The Communist Party of Greece (Marxist-Leninist) also opposed COSCO’s takeover of Piraeus. On 27 May, 2017 it published “The Silk Road and the struggles for the looting of the country's wealth”, saying:
 
“In our country, Cosco's investment in Piraeus is already a fact and is of enormous and strategic importance since the common goal of the Greek bourgeoisie and the Chinese bourgeoisie, as Tsipras said in Beijing and agreed by Xi Jinping, is for Piraeus to become the largest commercial center in the Mediterranean. At the same time, China's gateway to Europe, with all that this implies for a number of other investments that are attracted. The recent validation of the purchase of 24% of IPTO by the Chinese State Grid is also a fact.
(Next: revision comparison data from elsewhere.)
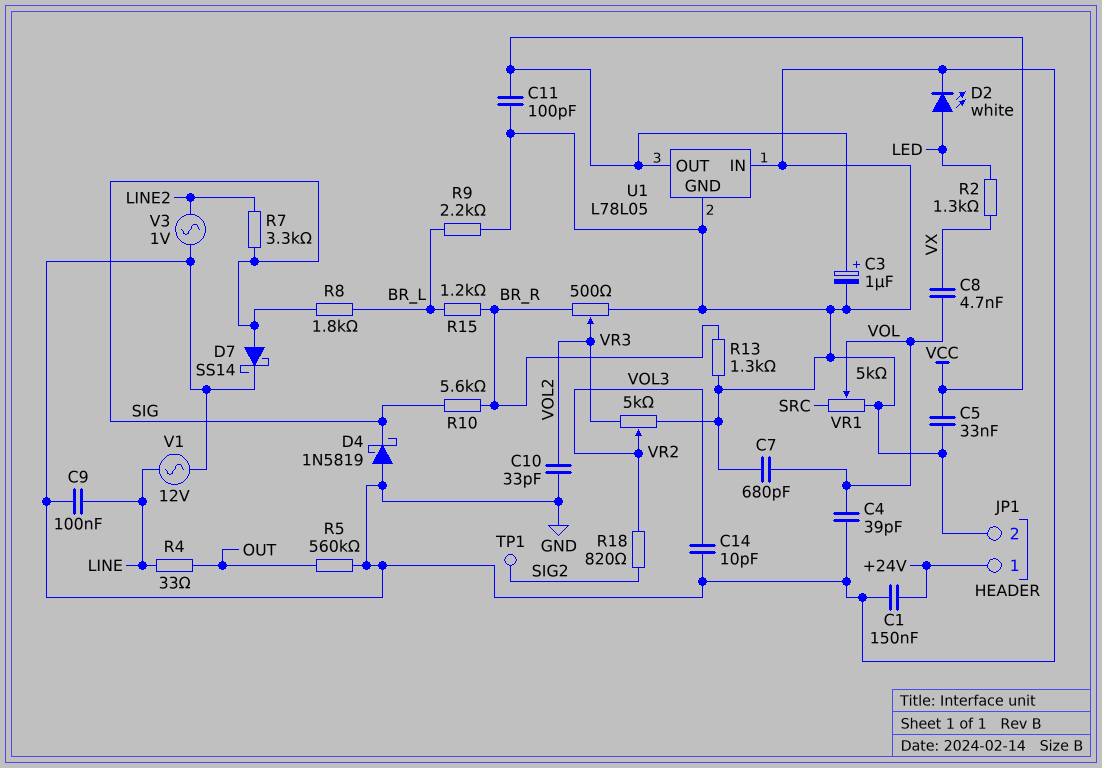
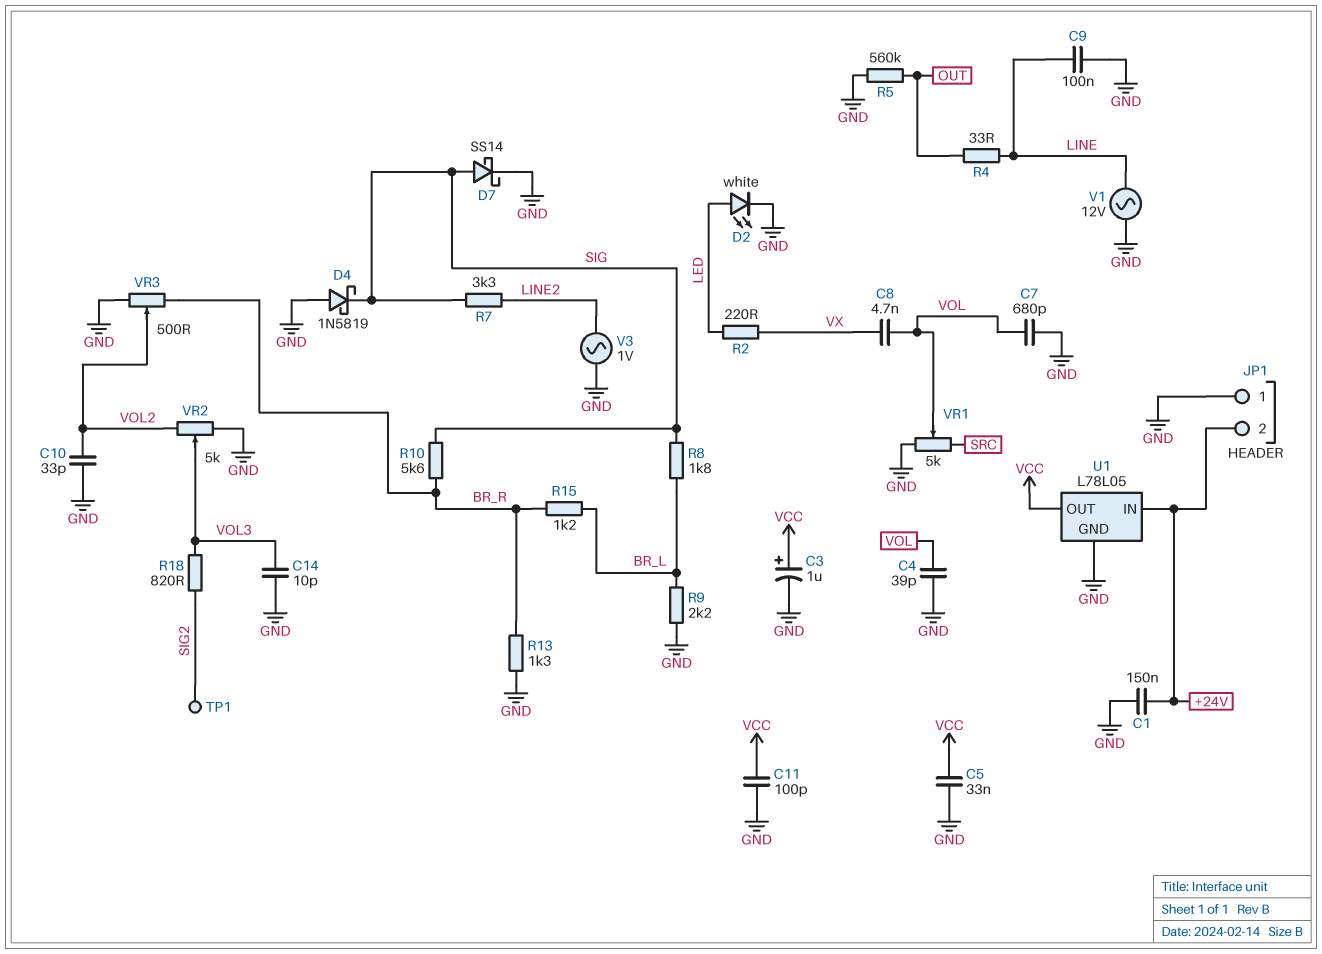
JP1 pin 1: +24V -> GND
JP1 pin 2: GND -> +24V
R2: 1.3k (LED, VX) -> 220 (LED, VX)
U1 pin IN: GND -> +24V

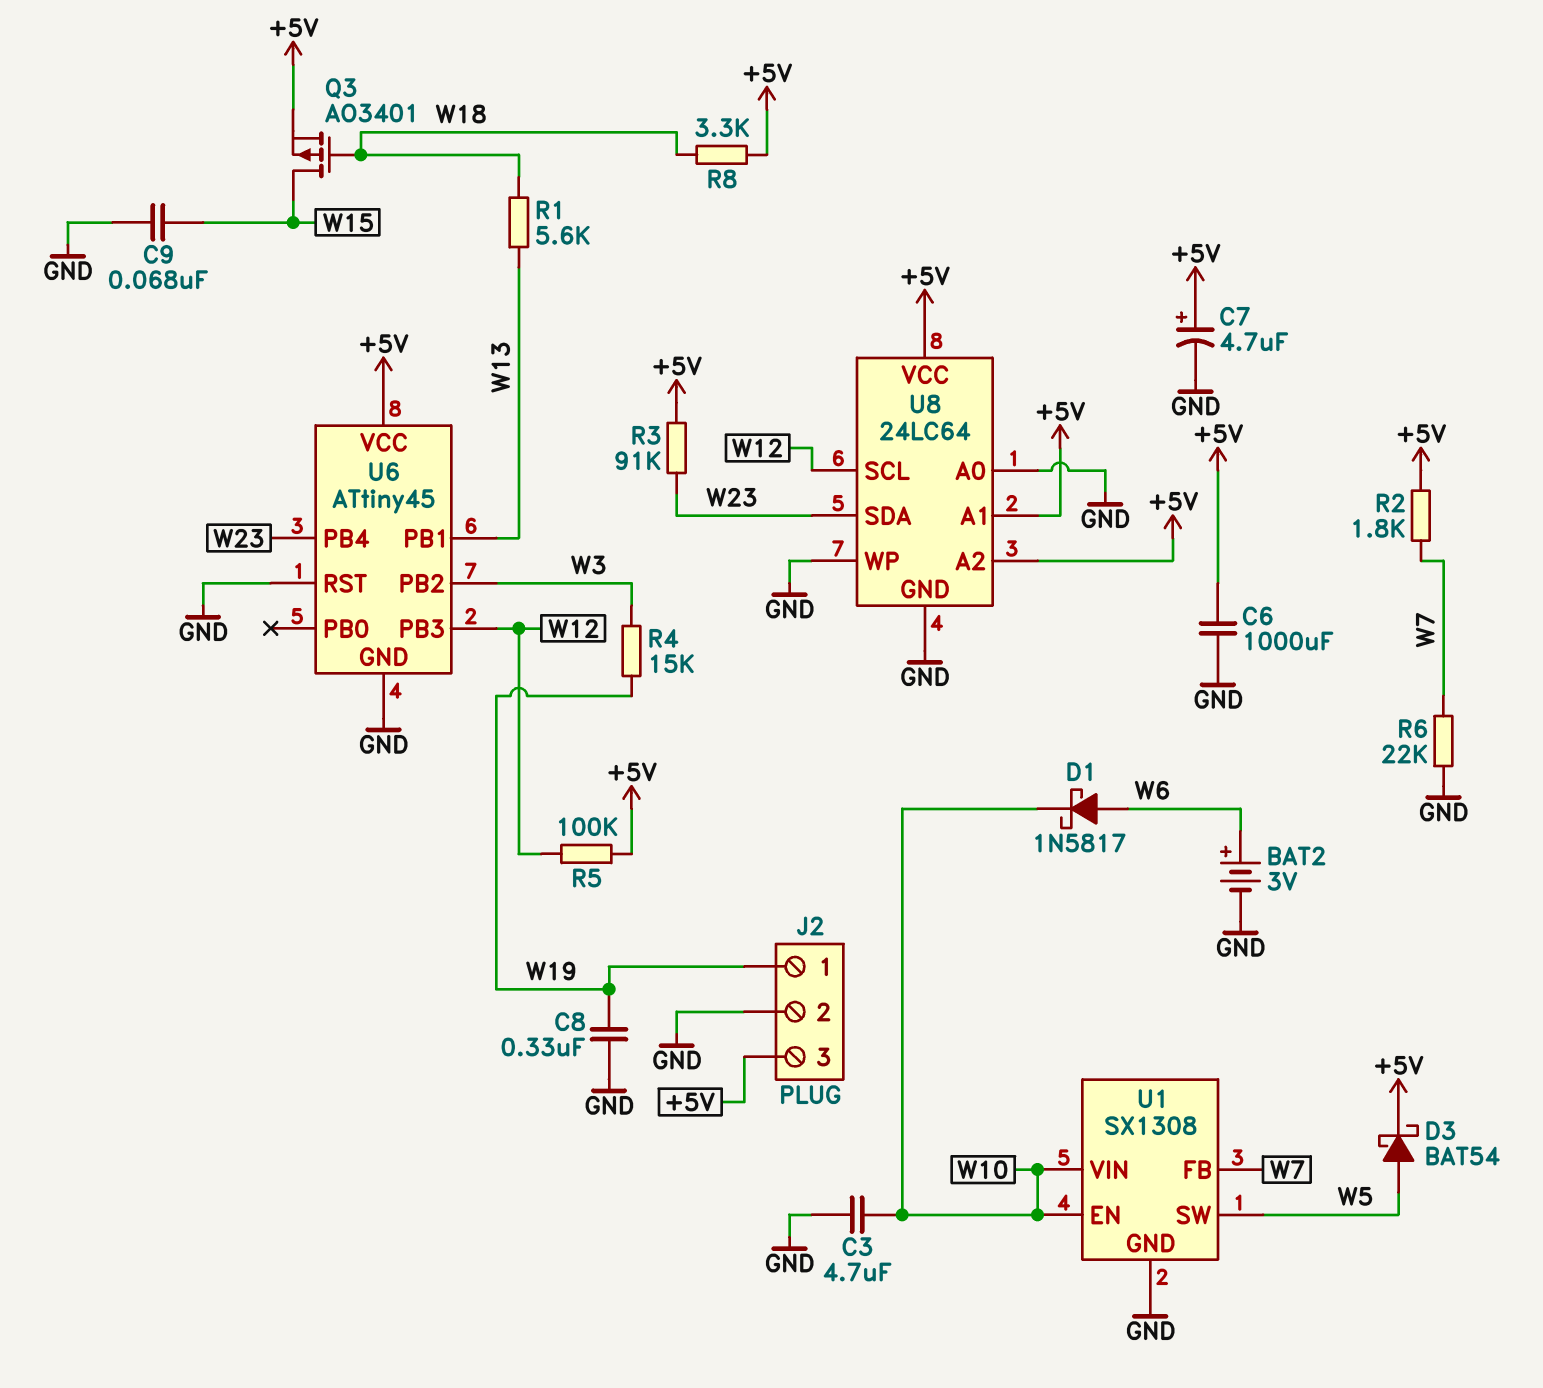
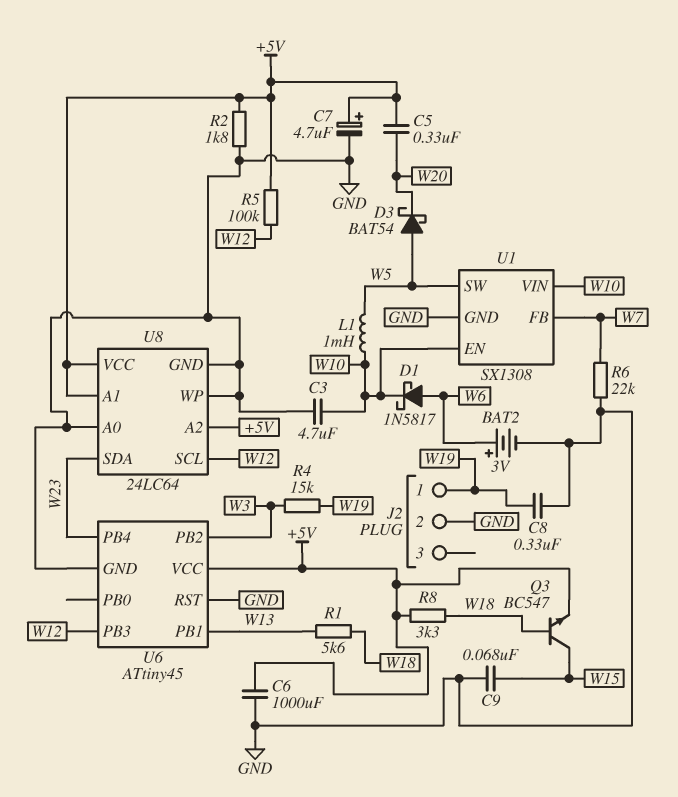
C5: none -> 330nF (+5V, W20)
D3: schottky BAT54 (A W5, K +5V) -> schottky BAT54 (A W5, K W20)
J2 pin 3: +5V -> none
L1: none -> 1mH (W5, W10)
Q3: PMOS AO3401 (G W18, D W15, S +5V) -> NPN BC547 (B W18, C W15, E +5V)
R2: 1.8k (+5V, W7) -> 1.8k (+5V, GND)
R3: 91k (+5V, W23) -> none

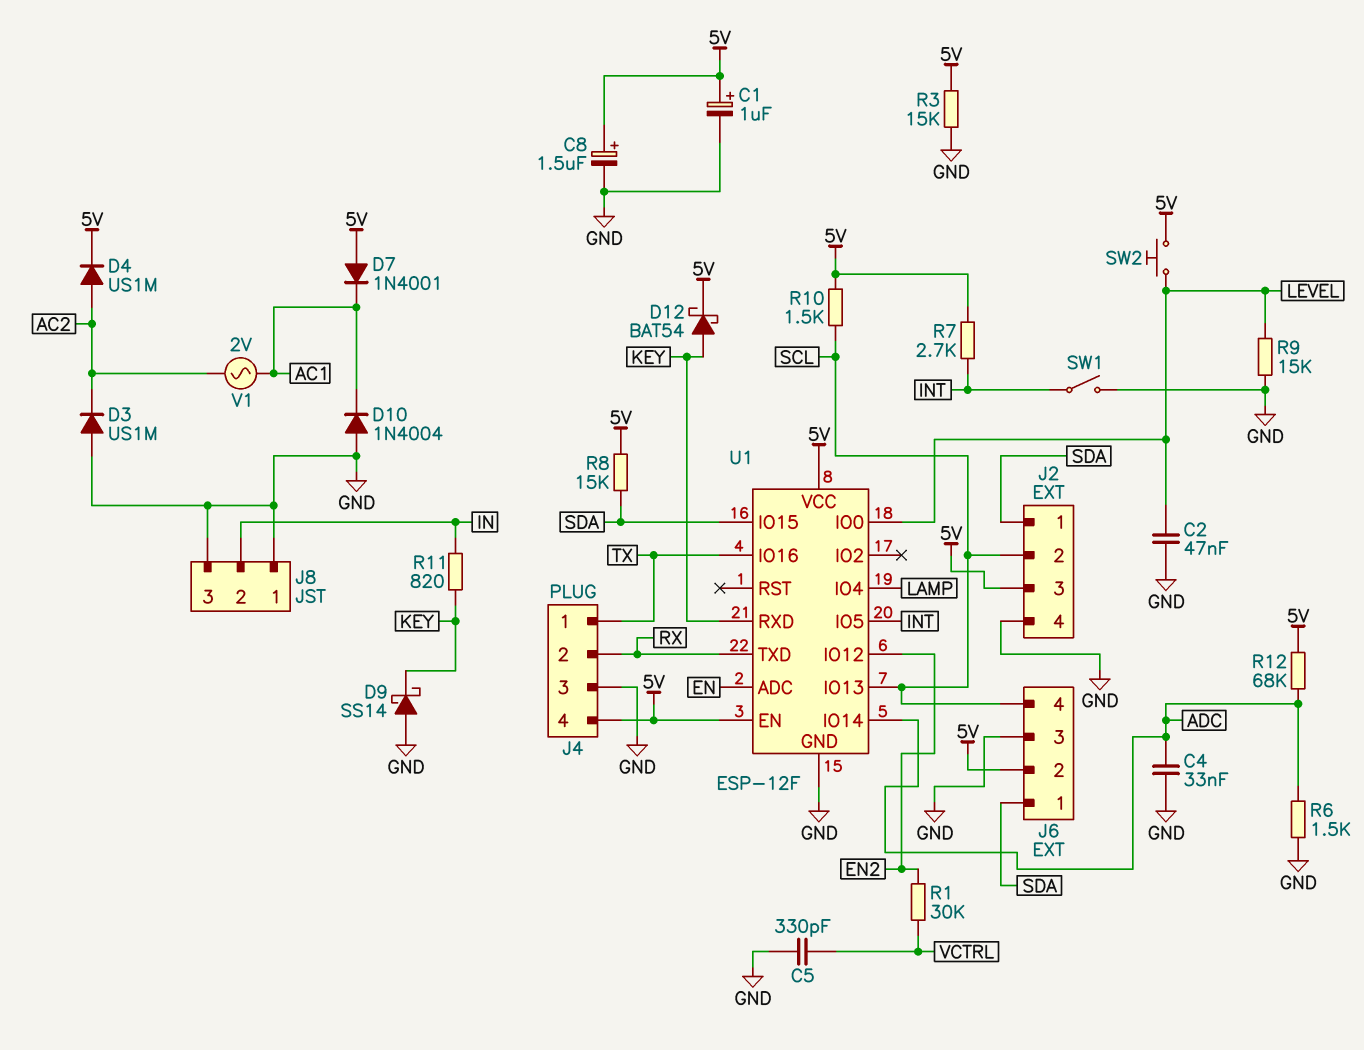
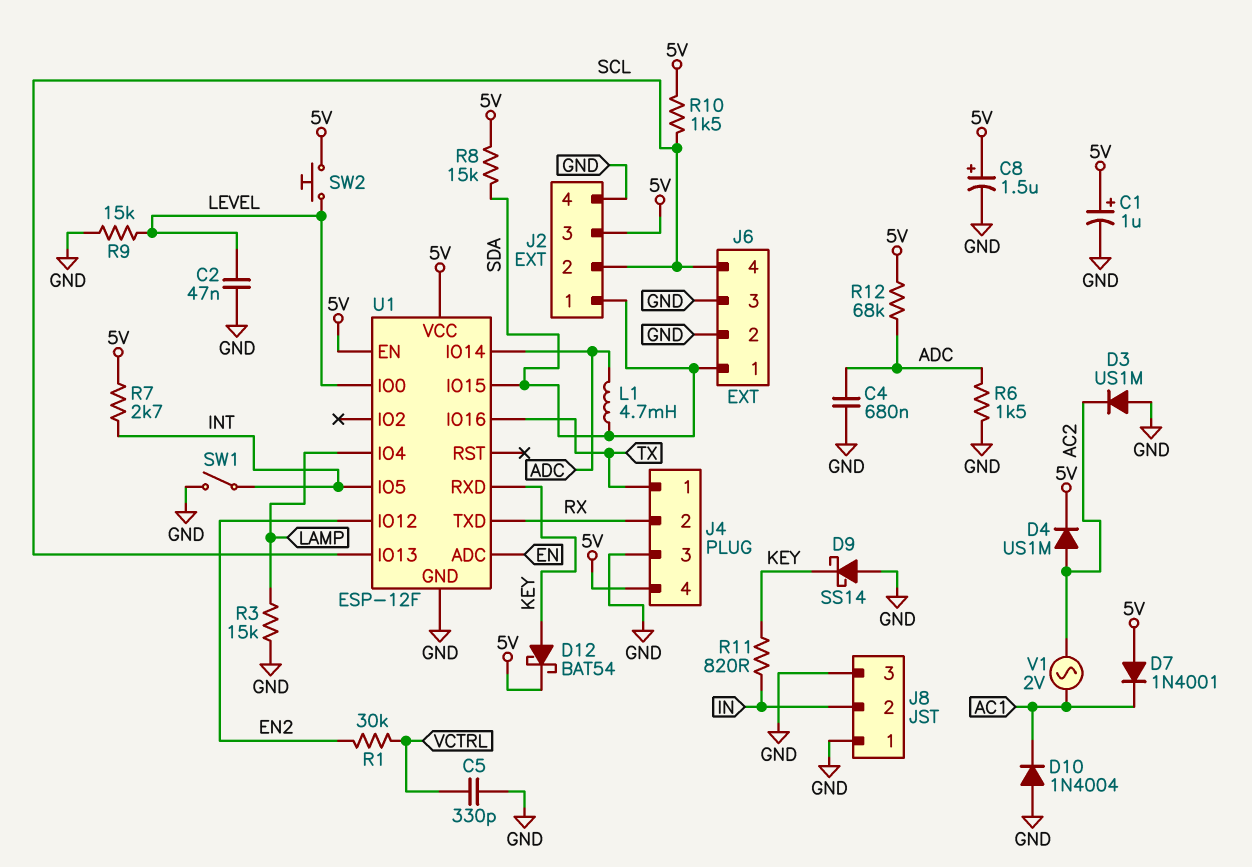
C4: 33nF (ADC, GND) -> 680nF (ADC, GND)
J6 pin 2: 5V -> GND
L1: none -> 4.7mH (ADC, SDA)
R3: 15k (5V, GND) -> 15k (GND, LAMP)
Also during Tsipras' visit to Beijing, a 500 million agreement was signed between Forthnet and ZTE in fiber optics, while the Copelouzos group signed a memorandum of understanding for investments in energy with the state-owned company Shenhua Group estimated at 3 billion.”
 
Darwin
 
In 2015, the Northern Territory government signed a 99-year lease for the operation of the Port of Darwin with the Chinese company Landbridge, a large private company based in Rizhao city in Shandong Province in China. 
 
Although Darwin’s port is not on the scale of the others mentioned in this article, it is Australia’s nearest port to Asia and the nation’s ‘northern gateway’ for Australasian trade including livestock. It is also a key support hub for the expanding offshore oil and gas fields in the Arafura Sea, Timor Sea and waters off the coast of Western Australia.
 
The lease was immediately controversial because of the port’s proximity to the US Marine Rotational Force–Darwin (MRF-D), announced by the Gillard Labor government in 2011. It began as a rotational deployment of 200 marines, expanded to 1500 in 2014, the year before the lease arrangement for the port was signed.
 
Although Landbridge is a commercial operator and there is no Chinese military presence at Darwin, the port’s proximity to a continuously expanding US imperialist military presence highlights the rivalry of these two powers, not just in our region, but on our country.
 
Since the leasing arrangement, the MRF-D has grown to 2500 US marines, and despite still being referred to as a rotational deployment, it is effectively continuous: a new rotation arrives each year.
 
U.S. forces now operate from or access:
 
Robertson Barracks (Darwin) 
RAAF Base Darwin 
RAAF Base Tindal (near Katherine) 
 
Australia and the U.S. have expanded northern air bases to support U.S. aircraft, including long-range bombers that can carry nuclear weapons. There has also been development of facilities for fuel storage, equipment storage and location, and maintenance. These enable rapid U.S. force projection into Southeast Asia.  In addition, the NT regularly hosts foreign armed forces in so-called training exercises.
 
So, should the port of Darwin continue to be operated by the Chinese?
 
We say no, at the same time as we say that there must be no US bases in Australia.
 
In fact, most ports in Australia are operated by foreign capital and foreign investors. This is untenable. All Australian ports should be owned and operated by a national ports authority.
 
And the expansion of the US military presence in Australia must be ended.
 
Our position is that US imperialism is currently the more dangerous of the two imperialisms and the major source of the danger of a war with China.